I have been working in private practice in London, as a counsellor and a Jungian psychotherapist, for more than 30 years. I am a member of the College of Psychoanalysts-UK.
I was a political activist during my 20s, involved in community and trade union action, the men’s movement and sexual politics, and ‘radical’ group psychotherapy. In my 30s, I worked with school refusers in north London.
I have always seen psychotherapy as a social and, in a subtle way, political profession. At the heart of the work, for me, is the encouragement of people, including myself, to live more fully – with less fear and more love. I see people’s internal and external worlds as always intertwined, reflecting and affecting each other. A psychotherapy that wants to separate people’s psychological lives from their past and current social worlds does not make sense to me. Nor does a psychotherapy that is interested in individual change without social change.

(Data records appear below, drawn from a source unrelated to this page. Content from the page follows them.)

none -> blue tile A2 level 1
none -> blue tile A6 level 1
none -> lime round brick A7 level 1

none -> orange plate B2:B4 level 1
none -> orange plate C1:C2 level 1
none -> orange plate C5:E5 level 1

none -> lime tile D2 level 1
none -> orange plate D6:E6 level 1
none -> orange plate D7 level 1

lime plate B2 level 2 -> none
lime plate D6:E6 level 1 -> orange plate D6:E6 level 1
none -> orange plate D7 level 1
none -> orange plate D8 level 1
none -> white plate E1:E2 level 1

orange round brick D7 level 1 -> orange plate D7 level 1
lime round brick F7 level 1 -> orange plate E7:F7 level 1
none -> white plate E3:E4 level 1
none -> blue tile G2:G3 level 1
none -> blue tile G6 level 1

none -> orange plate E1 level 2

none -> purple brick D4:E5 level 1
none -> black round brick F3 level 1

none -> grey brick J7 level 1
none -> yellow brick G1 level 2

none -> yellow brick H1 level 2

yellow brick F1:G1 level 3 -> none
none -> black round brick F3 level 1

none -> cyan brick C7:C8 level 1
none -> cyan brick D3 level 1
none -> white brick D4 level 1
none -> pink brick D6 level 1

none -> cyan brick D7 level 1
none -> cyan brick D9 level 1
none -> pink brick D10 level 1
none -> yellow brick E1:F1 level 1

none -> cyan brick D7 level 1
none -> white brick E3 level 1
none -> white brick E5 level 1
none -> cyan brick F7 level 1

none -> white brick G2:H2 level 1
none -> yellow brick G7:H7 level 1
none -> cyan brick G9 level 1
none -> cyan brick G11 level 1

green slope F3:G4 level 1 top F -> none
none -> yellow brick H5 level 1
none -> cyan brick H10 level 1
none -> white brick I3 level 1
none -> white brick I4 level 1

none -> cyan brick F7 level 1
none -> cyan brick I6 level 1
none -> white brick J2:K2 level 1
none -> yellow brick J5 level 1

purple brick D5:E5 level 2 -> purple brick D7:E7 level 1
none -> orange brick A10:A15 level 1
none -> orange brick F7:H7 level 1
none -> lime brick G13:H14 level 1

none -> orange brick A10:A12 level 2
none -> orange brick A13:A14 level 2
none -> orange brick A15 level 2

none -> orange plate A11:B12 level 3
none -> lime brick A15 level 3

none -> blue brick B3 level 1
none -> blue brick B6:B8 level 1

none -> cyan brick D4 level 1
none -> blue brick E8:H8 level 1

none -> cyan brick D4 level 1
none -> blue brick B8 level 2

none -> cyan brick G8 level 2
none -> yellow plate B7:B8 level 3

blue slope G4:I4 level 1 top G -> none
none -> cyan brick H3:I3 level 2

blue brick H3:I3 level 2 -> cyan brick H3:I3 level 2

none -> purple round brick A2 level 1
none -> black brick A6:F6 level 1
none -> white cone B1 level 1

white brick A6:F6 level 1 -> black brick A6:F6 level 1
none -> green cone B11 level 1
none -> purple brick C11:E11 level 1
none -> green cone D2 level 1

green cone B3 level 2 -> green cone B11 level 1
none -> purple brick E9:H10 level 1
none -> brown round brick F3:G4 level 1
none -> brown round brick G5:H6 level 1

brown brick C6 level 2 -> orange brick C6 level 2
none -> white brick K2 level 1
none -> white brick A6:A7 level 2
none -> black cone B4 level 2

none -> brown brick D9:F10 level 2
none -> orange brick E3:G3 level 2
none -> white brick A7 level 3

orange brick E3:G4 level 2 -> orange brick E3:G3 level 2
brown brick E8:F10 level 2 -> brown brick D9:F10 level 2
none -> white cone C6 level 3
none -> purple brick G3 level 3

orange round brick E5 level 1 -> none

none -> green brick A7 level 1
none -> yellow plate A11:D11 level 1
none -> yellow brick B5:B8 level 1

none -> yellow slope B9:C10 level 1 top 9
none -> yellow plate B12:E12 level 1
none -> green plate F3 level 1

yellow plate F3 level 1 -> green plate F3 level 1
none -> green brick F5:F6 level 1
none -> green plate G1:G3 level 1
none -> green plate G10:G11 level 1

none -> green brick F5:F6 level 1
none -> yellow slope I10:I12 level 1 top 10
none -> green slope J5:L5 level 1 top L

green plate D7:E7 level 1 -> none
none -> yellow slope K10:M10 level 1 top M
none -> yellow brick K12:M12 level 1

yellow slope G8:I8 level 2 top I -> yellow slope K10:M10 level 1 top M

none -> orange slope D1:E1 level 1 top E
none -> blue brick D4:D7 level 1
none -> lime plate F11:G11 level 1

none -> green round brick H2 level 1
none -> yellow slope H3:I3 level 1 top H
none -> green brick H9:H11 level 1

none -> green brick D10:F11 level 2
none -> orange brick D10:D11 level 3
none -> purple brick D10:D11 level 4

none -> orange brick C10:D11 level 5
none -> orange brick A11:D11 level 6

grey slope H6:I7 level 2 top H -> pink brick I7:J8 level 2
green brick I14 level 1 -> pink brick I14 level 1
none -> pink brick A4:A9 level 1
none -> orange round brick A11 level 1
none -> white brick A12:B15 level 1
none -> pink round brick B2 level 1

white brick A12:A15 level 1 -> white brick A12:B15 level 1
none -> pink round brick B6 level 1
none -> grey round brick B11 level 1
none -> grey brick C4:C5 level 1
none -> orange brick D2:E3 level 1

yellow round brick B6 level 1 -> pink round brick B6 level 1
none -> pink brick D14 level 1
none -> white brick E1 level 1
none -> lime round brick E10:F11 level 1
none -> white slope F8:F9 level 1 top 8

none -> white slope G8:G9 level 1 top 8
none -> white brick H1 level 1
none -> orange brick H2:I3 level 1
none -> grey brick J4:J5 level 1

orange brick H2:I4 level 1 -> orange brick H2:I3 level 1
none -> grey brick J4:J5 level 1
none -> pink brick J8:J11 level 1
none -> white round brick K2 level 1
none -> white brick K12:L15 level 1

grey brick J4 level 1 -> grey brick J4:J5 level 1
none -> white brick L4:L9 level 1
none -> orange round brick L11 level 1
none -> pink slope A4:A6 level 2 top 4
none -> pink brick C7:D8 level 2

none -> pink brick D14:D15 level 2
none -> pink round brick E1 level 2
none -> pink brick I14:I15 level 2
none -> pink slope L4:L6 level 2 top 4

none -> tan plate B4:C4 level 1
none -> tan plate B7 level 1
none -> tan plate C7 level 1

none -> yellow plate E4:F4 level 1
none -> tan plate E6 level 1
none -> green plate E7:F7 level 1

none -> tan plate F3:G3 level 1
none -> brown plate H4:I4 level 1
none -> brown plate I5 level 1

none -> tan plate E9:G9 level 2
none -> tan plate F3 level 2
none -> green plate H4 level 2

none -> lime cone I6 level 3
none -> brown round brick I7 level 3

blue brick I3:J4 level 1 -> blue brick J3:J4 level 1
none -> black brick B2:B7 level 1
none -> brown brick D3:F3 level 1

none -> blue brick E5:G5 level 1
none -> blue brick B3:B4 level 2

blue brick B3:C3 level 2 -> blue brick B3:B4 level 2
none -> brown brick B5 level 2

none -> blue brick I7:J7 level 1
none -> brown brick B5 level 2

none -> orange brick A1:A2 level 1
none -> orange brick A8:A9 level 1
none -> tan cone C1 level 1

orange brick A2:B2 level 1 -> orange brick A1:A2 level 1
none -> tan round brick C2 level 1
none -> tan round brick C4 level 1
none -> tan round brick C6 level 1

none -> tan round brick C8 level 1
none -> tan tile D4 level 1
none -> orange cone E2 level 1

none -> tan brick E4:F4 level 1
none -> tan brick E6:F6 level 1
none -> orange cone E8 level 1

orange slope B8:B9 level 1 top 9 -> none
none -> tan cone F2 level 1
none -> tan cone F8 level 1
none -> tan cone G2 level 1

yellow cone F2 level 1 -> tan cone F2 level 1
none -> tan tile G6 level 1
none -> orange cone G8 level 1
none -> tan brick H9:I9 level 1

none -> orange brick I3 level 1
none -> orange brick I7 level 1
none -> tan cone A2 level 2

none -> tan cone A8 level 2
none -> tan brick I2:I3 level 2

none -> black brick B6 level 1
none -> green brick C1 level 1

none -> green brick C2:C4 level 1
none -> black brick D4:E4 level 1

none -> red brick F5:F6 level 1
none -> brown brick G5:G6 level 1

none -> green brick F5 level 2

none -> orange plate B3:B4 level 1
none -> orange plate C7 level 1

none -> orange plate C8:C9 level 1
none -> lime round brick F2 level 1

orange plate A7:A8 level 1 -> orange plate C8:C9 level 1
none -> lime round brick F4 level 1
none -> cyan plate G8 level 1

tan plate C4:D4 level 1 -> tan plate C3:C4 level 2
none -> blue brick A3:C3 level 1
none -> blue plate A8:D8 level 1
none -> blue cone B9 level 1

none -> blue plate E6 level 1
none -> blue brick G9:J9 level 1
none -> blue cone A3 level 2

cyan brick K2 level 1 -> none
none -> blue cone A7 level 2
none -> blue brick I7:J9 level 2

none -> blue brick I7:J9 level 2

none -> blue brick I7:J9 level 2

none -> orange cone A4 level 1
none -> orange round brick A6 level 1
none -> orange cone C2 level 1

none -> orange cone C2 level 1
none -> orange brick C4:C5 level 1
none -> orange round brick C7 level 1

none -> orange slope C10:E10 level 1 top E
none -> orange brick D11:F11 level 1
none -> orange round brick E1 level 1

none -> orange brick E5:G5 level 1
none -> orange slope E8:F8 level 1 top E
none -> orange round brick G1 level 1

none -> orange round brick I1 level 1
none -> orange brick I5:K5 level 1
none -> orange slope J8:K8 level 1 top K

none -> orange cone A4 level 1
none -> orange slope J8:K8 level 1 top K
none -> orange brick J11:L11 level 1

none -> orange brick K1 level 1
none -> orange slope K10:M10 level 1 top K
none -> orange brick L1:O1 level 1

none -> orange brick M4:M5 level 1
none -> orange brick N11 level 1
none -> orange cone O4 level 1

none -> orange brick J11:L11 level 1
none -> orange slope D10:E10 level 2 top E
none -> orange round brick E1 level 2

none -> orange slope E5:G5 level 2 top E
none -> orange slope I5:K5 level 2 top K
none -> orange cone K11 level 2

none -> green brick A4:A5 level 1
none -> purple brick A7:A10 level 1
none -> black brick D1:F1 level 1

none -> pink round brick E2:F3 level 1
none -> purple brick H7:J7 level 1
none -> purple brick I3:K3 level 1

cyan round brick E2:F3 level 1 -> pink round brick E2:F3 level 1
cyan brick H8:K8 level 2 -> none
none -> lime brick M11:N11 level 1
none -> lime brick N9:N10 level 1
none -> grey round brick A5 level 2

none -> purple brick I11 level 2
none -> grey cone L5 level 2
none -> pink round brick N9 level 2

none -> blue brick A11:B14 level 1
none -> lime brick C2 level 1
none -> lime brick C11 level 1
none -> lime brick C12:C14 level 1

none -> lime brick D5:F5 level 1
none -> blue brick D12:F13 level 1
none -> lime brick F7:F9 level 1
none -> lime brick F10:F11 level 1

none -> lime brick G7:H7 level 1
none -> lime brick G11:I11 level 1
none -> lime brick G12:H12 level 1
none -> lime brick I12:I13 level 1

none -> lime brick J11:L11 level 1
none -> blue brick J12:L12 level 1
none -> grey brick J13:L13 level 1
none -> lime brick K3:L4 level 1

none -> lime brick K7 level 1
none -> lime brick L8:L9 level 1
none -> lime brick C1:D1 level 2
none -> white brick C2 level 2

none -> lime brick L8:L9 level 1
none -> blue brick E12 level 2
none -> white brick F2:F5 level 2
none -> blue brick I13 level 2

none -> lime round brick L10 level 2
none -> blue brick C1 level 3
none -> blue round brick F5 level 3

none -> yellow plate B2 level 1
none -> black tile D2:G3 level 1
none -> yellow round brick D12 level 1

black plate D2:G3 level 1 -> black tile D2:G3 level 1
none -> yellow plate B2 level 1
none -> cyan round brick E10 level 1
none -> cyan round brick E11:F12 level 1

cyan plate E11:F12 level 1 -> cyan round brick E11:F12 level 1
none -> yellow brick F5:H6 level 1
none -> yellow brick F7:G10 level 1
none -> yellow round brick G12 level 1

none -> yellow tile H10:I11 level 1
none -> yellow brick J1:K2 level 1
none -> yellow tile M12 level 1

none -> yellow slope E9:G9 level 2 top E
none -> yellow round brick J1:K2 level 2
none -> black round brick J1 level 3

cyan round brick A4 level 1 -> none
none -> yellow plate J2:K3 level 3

Like most psychotherapists, I have always operated a sliding scale of fees, reflecting people’s capacity to pay. More recently, as my children have grown up, as NHS provision of decent long-term psychotherapy has declined, and as the government’s attacks on social security, living wages and the most vulnerable members of society have escalated, I have felt more urgent about working with people with little access to emotional support and limited space for psychological insight.
For me, involvement with the Free Psychotherapy Network is one response to this need in me to be socially engaged as a therapist. I see a growing number of clients for free, have started organising free psychotherapy on my local housing estates in Poplar, and am working with political activists around mental health and community support groups. I have recently become involved in a new wave of men’s therapy groups.